«Hai fatto tu ogni tempo e sei prima del tempo, e non c’è mai stato un tempo in cui non c’era ancora il tempo».Con questa frase delle Confessioni, Agostino stabilisce la verità da cui tutto deve partire: il tempo non è eterno, non scorre da sempre, non accompagna Dio come un orizzonte parallelo. Il tempo è creato. E se è creato, è creato per qualcuno: per le creature che vivono nel cambiamento, nella successione degli attimi, nel dramma della decisione. È creato per l’uomo, che è libero. Ciò che oggi formuliamo dicendo che «Dio ha persino creato il tempo perché la libertà dell’uomo potesse emergere» Agostino lo articola con un rigore teologico sorprendente: il tempo è il modo d’essere della creatura, la libertà è il dono che la rende responsabile, e solo nel tempo la volontà può convertirsi, tornare, maturare.

Dio non è nel tempo, ma fa il tempo

Agostino è netto: «Mai dunque, in nessun tempo, tu sei rimasto senza fare nulla, perché il tempo stesso sei tu che l’hai fatto». Questo significa che: Dio non “entra” nel tempo: lo trascende. Il tempo nasce come effetto della sua azione creatrice. L’inizio del tempo coincide con l’inizio del mondo. La creatura, invece, esiste solo in questa distensione fragile. Per questo Agostino può domandarsi: «Che cos’è dunque il tempo? Se nessuno me lo chiede, lo so; se voglio spiegarlo a chi me lo chiede, non lo so più». La domanda non è filosofica soltanto: riguarda il rapporto dell’uomo con Dio.
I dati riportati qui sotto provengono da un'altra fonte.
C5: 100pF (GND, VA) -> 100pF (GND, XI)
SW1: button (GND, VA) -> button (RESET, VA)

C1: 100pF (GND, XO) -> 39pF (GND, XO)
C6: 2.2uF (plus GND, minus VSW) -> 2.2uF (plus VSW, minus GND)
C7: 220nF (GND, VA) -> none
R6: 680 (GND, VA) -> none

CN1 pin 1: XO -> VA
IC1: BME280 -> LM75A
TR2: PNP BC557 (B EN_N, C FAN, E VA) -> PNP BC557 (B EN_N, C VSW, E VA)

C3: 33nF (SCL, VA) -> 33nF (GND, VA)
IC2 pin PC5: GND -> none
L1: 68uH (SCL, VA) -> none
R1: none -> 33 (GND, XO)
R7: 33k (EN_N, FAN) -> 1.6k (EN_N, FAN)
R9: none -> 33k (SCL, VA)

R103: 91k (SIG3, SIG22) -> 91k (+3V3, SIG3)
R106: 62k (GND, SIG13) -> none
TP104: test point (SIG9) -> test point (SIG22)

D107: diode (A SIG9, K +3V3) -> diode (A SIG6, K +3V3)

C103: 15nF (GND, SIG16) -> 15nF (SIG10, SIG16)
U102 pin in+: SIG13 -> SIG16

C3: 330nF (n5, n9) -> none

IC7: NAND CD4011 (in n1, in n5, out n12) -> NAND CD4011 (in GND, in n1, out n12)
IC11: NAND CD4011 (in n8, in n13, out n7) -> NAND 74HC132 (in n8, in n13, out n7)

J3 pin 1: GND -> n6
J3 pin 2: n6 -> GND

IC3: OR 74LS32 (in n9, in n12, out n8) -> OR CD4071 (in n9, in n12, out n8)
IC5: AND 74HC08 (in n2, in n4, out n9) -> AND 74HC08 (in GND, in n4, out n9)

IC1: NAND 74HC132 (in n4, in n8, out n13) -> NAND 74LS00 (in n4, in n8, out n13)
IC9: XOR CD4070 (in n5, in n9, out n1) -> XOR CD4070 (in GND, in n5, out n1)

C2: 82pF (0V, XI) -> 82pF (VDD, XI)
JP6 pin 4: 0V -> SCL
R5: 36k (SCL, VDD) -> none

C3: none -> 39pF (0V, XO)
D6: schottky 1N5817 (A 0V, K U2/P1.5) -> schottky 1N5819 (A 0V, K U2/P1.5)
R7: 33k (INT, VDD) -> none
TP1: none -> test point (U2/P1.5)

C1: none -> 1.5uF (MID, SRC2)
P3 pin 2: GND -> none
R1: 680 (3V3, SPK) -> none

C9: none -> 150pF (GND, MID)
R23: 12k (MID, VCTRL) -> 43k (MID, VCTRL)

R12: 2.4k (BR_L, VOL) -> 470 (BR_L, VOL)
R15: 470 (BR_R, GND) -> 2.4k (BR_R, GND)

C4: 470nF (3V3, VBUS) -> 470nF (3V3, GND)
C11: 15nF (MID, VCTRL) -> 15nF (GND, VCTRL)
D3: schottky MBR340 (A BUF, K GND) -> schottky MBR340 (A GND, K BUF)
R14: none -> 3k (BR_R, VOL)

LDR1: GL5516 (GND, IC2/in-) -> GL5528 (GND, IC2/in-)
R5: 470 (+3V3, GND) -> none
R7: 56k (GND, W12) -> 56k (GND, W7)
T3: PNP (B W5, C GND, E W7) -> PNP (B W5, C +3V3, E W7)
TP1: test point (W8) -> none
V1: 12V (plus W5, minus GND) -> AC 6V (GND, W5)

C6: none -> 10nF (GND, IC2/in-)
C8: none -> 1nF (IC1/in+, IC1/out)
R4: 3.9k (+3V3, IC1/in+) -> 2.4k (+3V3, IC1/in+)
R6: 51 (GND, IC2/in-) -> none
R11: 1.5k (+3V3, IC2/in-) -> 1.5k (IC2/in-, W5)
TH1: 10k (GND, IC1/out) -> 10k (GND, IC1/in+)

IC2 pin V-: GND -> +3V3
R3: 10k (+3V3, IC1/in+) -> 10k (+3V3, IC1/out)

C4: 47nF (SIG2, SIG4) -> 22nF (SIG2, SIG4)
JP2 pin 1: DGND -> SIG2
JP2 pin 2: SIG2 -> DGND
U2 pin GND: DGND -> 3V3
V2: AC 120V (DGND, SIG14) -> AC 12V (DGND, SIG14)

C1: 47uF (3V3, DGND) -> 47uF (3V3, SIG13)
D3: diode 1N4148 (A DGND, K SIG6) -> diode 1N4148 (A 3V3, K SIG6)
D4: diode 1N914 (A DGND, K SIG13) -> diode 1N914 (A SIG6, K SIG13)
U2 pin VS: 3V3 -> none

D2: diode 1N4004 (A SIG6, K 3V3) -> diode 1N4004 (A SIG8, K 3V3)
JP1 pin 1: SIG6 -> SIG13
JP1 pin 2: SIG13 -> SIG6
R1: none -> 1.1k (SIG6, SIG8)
Il tempo come modo d’essere della creatura

Agostino respinge l’idea che il tempo sia solo misura del movimento fisico o semplice riflesso dell’eternità. Nelle Confessioni afferma che i tempi sono nell’anima: «I tempi sono tre: presente di ciò che è passato, presente di ciò che è presente e presente di ciò che è futuro». E precisa: il presente del passato è la memoria, il presente del presente è l’attenzione, il presente del futuro è l’attesa. Il tempo è dunque una struttura interiore. La creatura vive distesa fra ciò che ricorda, ciò che percepisce e ciò che spera: Agostino la chiama distentio animi, «distensione dell’anima». Questa tensione è il luogo in cui avviene ogni atto libero: per decidere, bisogna avere memoria del passato, percezione del presente e apertura del futuro; senza questa triplice postura non esiste libertà.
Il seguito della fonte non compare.